Special guest and Jungian Analyst, Jerome Bernstein will be joining as a co-host for this workshop. For forty-five years he has been involved with Native elders, culture, and ceremony—he was a consultant and lobbyist in Washington D.C. for the Navajo Nation, and is co-author of C.G. Jung and the Sioux Traditions.
Jeanne A. Lacourt, MS, LPC, NCC, Ph.D., is a Professor of American Indian Studies at St. Cloud State University in Minnesota, a faculty of the Minnesota Seminar in Jungian Studies, and a Jungian Analyst in private practice. She has authored a book on traditional Indian Education, edited a book on racial issues, and her articles in Spring Journal focus on the intersections of Indigenous and Jungian Studies. She is most intrigued with the theme of human-animal transformation in Indigenous origin stories. Her home community is with the Menominee Indian Tribe of Wisconsin.
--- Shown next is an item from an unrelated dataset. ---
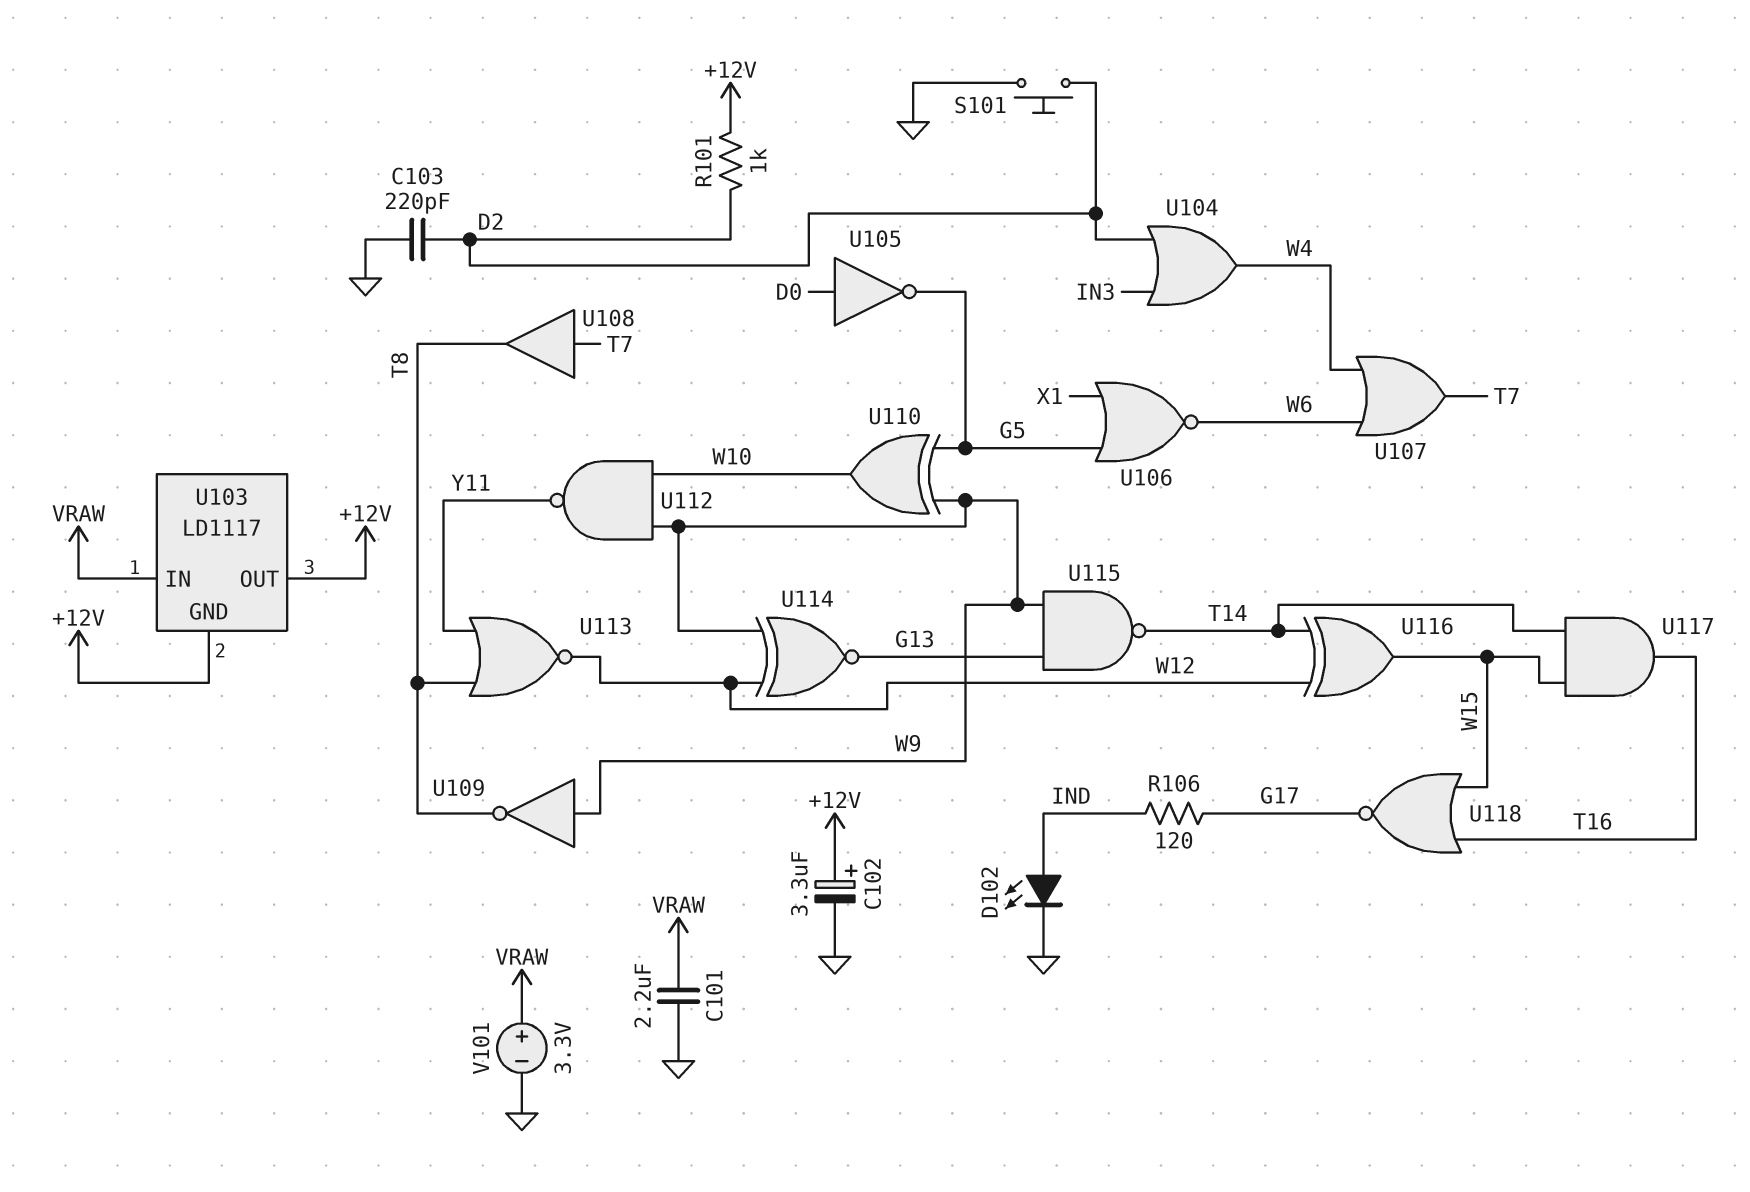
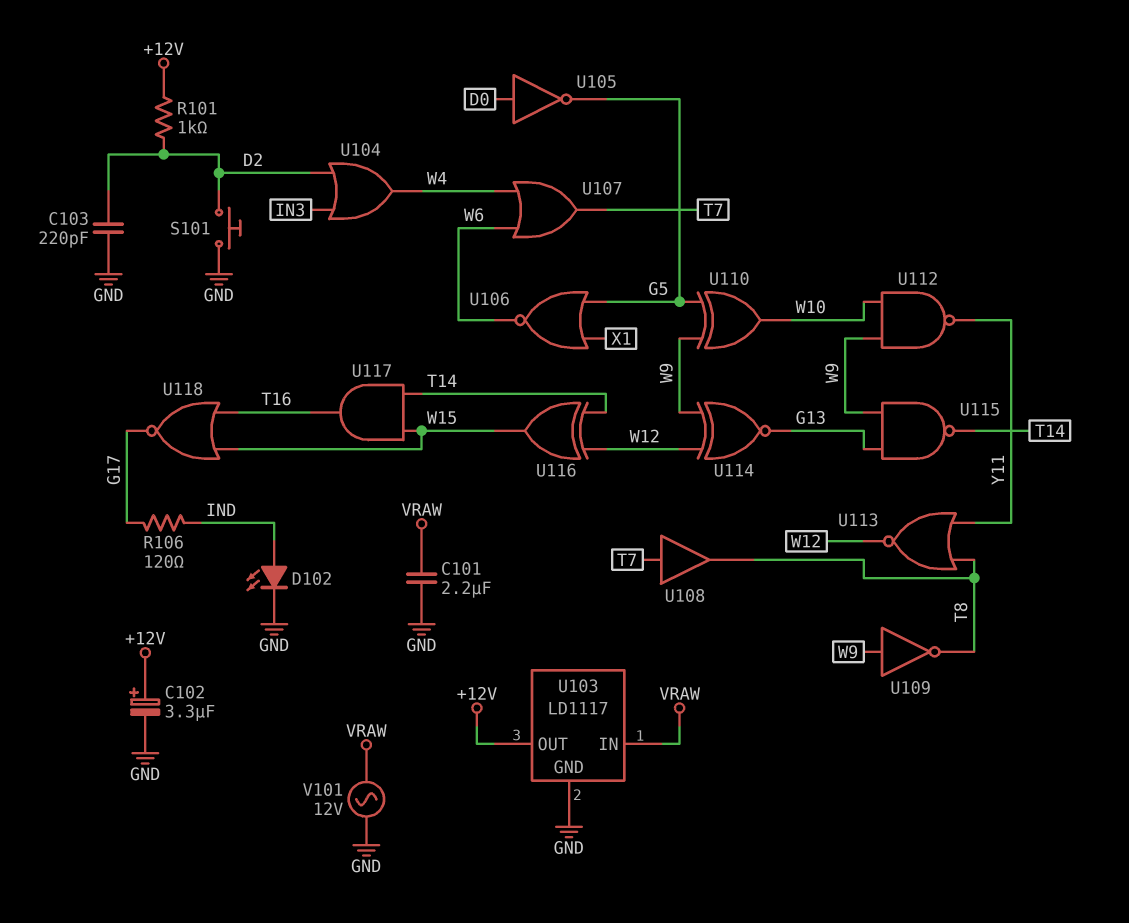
U103 pin GND: +12V -> GND
V101: 3.3V (plus VRAW, minus GND) -> AC 12V (GND, VRAW)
Jerome S. Bernstein, M.A.P.C., NCPsyA., is a Jungian Analyst in private practice and a senior analyst on the teaching faculty of the C.G. Jung Institute of Santa Fe. For forty-five years he has been involved with Native elders, culture, and ceremony—he was a consultant and lobbyist in Washington D.C. for the Navajo Nation and he helped establish the autonomous Department of Diné Education. Additionally, as a consultant, he has advised local, federal, and international governments and agencies concerning developmental policies and education programs. For two years he worked as the Chief Educational Consultant for the Teacher’s College of Columbia University. Jerome is the author of Power and Politics: The Psychology of Soviet-American Partnership (Shambhala Publications, 1989) and Living in the Borderland: The Evolution of Consciousness and the Challenge of Healing Trauma (Routledge, 2005). He was the co-editor, along with Philip Deloria, of Vine Deloria, Jr.’s book, C.G. Jung and the Sioux Traditions (Spring Books, 2009). Several of his published articles (see Bibliography) focus on healing and treating the current collective dissociation, which is manifest in the global climate change crisis.